It got me thinking. Is the defense in the SEC so incredibly good, or have the offenses been awful? Best I can tell it's equal portions of both.
Defensive Numbers Simply Staggering
If you go by numbers alone, the SEC might be playing as good a level of defense as has ever been seen in one conference. The SEC has six of the top nine teams in the nation in scoring defense, led by #2 Alabama (9.2 ppg). The numbers are almost impressive in total defense where SEC teams claim six of the top 17 spots, with Alabama again setting the pace. The Crimson Tide has allowed just 262.1 yards a game, which is third-best in the country.
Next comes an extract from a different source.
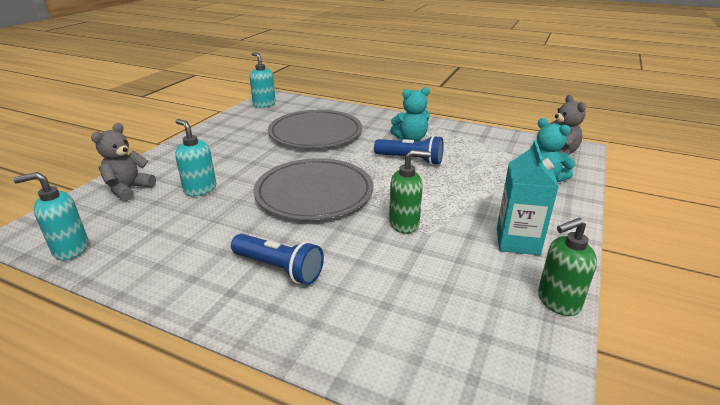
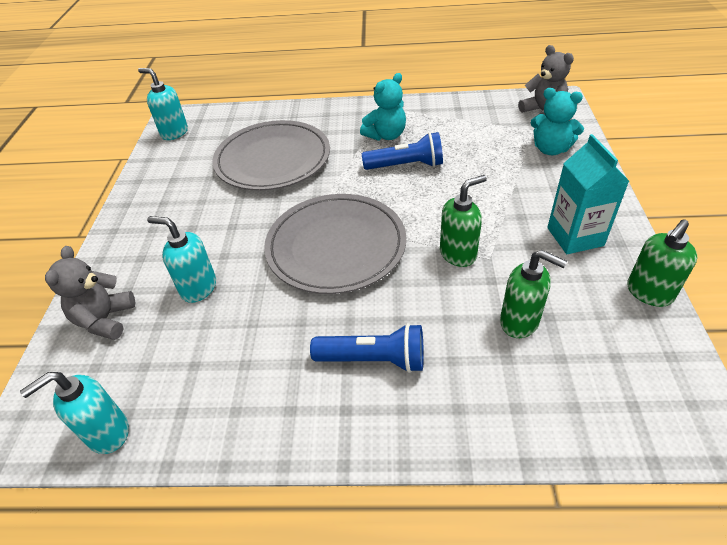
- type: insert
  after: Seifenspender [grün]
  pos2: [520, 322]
Week in and week out as Florida's offensive staff will tell you, each team in the SEC sends out a number of talented athletes on the defensive side of the field. People are quick to tab Auburn's defensive ends as the best in the SEC until they see Georgia's. South Carolina's Ko Simpson is the best safety out there. Or is it Jarvis Herring? Greg Blue, perhaps?
One of my honors as a member of the college football media is that I have been chosen to vote for the Heisman Trophy as well as the Butkus Award. I can tell you I don't see a single SEC offensive player with a prayer of being considered for the Heisman. But you could spend hours debating the merits of SEC linebackers from Demeco Ryans to Moses Osemwegie, Patrick Willis to Kevin Simon, Brandon Siler to Cameron Vaughn and so on.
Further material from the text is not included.